“Hey, mom! I survived the Cuban Missile Crisis!” declared my 11 year-old on Easter morning 2017 here in South Korea where we live and then hunted for chocolate. The night before, TV/Internet Zero was the formula for sleep because Washington pundits were already invoking the same history.
A week later, this dangerous situation is only getting worse, with bloggers laying odds on another North Korean nuclear test fractured into subgroups of the likelihood and substance of America’s response.
The videogame informed hoopla over what kind of weapon would destroy what and how many millions of people would die often ignores that the United States and North Korea are already technically at war. You don’t have to be a Game of Thrones fan to know that this is the moment when words matter.
In the mix, however, American Secretary of State Rex Tillerson has announced that diplomacy—as in words ‘n stuff—isn’t really for him. President Donald Trump’s hallucinogenic explanation of an American “armada” heading this way—which wasn't but now is—dovetails with regional leaders who have settled on brinksmanship as the cure. Russia nullified an otherwise unanimous statement from the U.N. Security Council condemning North Korea and has increased troops on its sliver of a border with North Korea. Additionally, we’ve learned that Trump learned everything he needed to know about North Korea in Chinese kindergarten, including (incorrectly) that Korea “used to be part of China.”
If you're South Korean—or not, but live in Seoul together with 25 million other people—tonight you might wonder whether anyone cares if you live or die.

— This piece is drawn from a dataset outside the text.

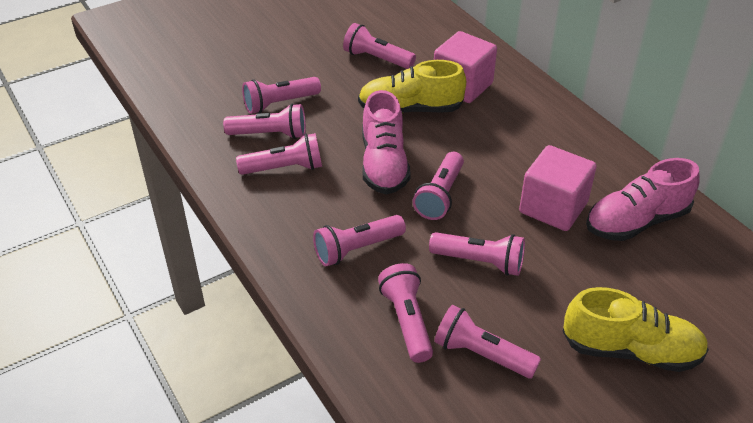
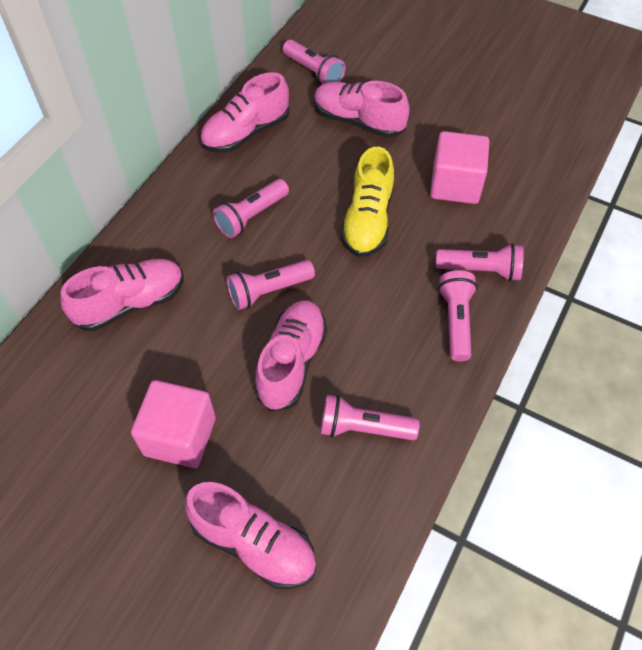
pink flashlight: 9 -> 6
pink shoe: 2 -> 5
yellow shoe: 2 -> 1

Keep calm and carry on? Candidates in South Korea’s May 9 presidential election, rushed ahead by the astonishingly peaceful removal of former President Park Geun-hye, are working hard to premise the issues South Koreans want answered such as entrenched inequality and corporate graft. Yet headlines constantly jump off cellphones that this crisis is just getting warmed up, and everywhere stock footage of North Korean missiles worms its way in.
So what about America’s other ally in the neighborhood? Vice President Michael Pence was just in Japan, “sword standing ready” to defend it.
Could Tokyo work together with Seoul as security analysts routinely beg? Japanese tourism to South Korea is up 21% in recent months, surely there is a chance to strengthen ties. Maybe Tokyo could even gain public confidence here for the much disputed military sharing agreement that South Korea recently signed with Japan for moments just like this?
Mmm… not so much.
Unfortunately, while South Korean and Japanese navies conducted “joint exercises” with the United States in waters off of Korea, to the displeasure of Seoul and the American military command here, Japanese Prime Minister Abe Shinzo and his team of pit bulls loudly discussed the removal of the nearly 60,000 Japanese nationals living in and visiting South Korea. No other foreign government did this, perplexing Japanese in Seoul like my students to wonder what their government was talking about.
Additionally, Abe’s National Security Council declared it would draft a plan for the millions of refugees that would flood into the sea and head to Japan. Deflecting concern away from why this had not been considered before, government spokespeople reassured Japanese that careful screening would discern which Koreans would be allowed ashore. At once this raised South Korea’s collective disgust with the Abe administration and fanned the fear factor within Japan just enough to freak out people such as the front man for the ‘80s Brit punk band “Echo & the Bunnymen,” who escaped from Tokyo before playing a single of his scheduled discordant Cold War era notes.
And then, if it did not seem possible for this Japanese government to prove itself a less reliable partner to South Korea and the region, it did. On April 21, over 90 of its current members celebrated spring at Tokyo’s infamous shrine to war dead, Yasukuni, toxically ensuring that the region’s history wars were the missing ingredient in this perilous stew.
In choosing brinksmanship as the path to success, the United States has reiterated its commitments to defend South Korea and also Japan, making something else that the Abe administration is doing as much if not more of a concern to Washington’s strategic planners. Also on April 21, disaster response specialists from throughout Japan gathered in Tokyo to hear plans for a coordinated national response in the event of a North Korean attack on “Japanese territory and territorial seas.” Before anyone avers that this is a totally helpful thing to do, please consider the brand new map of “Japanese territory” that Abe’s cabinet office published on April 13 and its outsize focus on islands in the sea between Japan and Korea that the map emphatically defines as “Japanese territory.” In reality, South Korea has guarded these islands as “Korean territory” since 1954, and they had long been under Korean control before Japan usurped all of Korea during the first half of the 20th century.
The Easter 2017 crisis that didn’t happen has made war more conceivable in Northeast Asia. While there is little space for productive discussion of the region’s past, there is absolutely no time for the Abe administration to sling grenades disguised as history to shore itself up. The Trump administration needs to know that Korea was not part of China, but it also needs to know that the Abe administration’s claims to territory that Japan lost at the end of World War II inflame the current crisis and seems to challenge the United States to pick sides among allies.